▶ [Available data]
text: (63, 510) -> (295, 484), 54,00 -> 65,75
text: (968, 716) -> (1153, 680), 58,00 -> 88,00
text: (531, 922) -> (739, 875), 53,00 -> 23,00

...

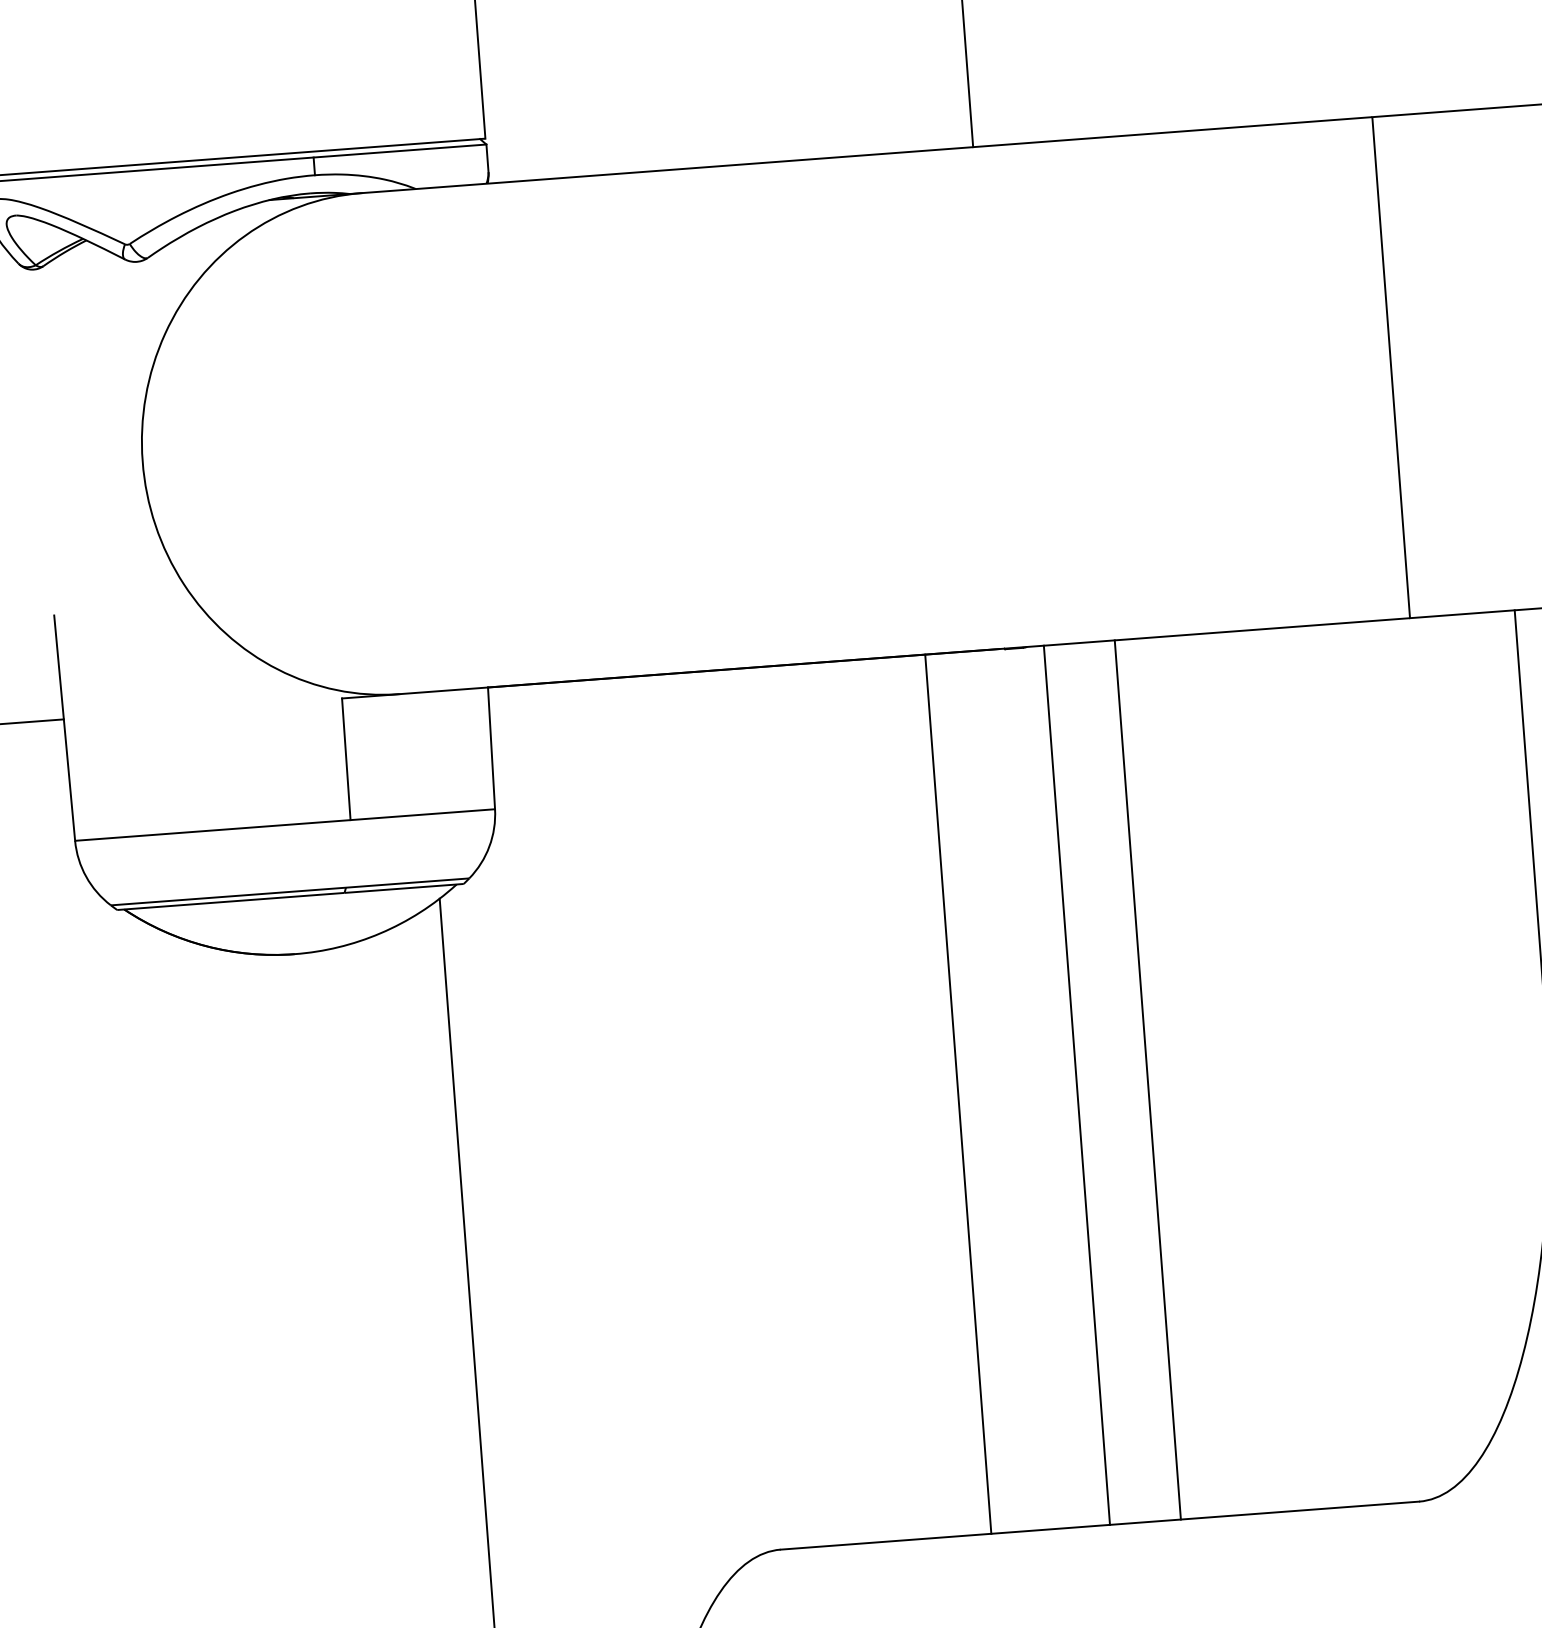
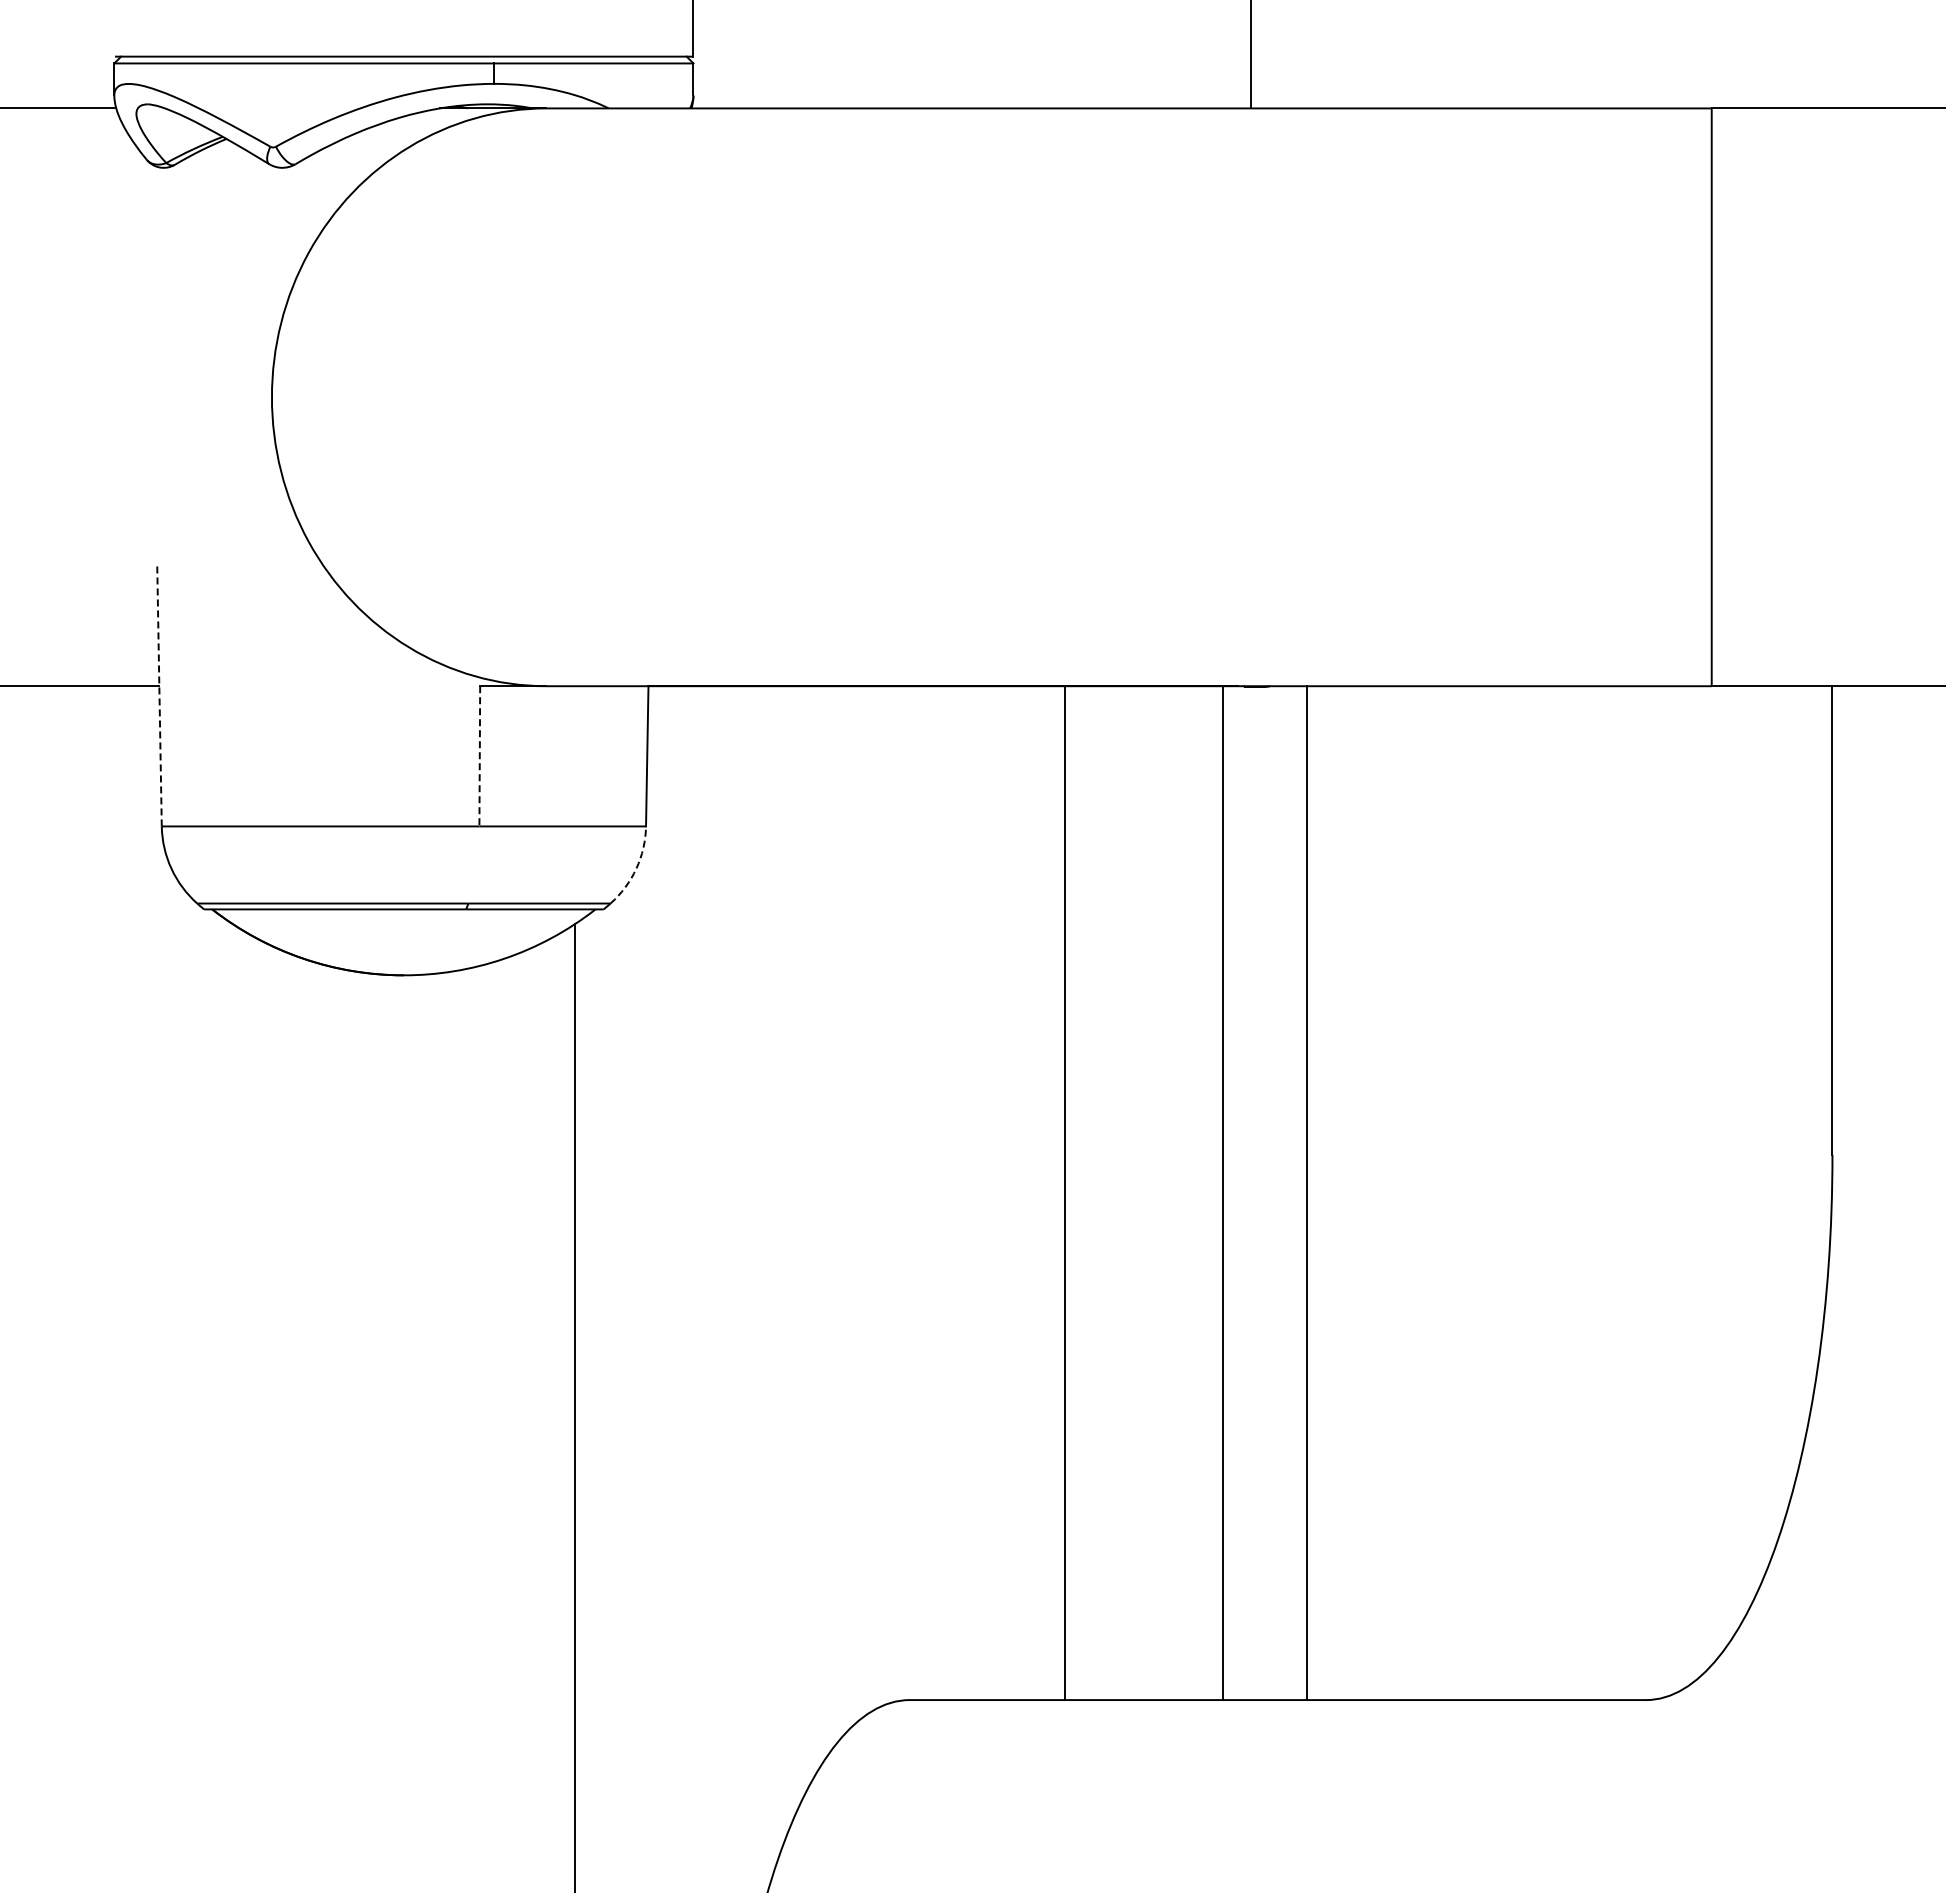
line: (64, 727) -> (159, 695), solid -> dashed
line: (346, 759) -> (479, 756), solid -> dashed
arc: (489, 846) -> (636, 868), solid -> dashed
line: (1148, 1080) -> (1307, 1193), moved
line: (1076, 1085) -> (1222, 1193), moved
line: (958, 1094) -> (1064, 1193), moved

--

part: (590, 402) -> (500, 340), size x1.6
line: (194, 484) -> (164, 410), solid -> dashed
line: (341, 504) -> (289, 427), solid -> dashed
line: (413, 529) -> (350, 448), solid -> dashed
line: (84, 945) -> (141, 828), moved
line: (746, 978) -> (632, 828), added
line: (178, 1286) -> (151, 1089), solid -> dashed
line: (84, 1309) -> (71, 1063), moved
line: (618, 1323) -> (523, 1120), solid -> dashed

▶ [Problem description] In the data above, retype exactly and only the lines between the one holding "arc: (489, 846)" and the one holding "line: (958, 1094) -> (1064, 1193), moved", inclusive.

▶ [Task result]
arc: (489, 846) -> (636, 868), solid -> dashed
line: (1148, 1080) -> (1307, 1193), moved
line: (1076, 1085) -> (1222, 1193), moved
line: (958, 1094) -> (1064, 1193), moved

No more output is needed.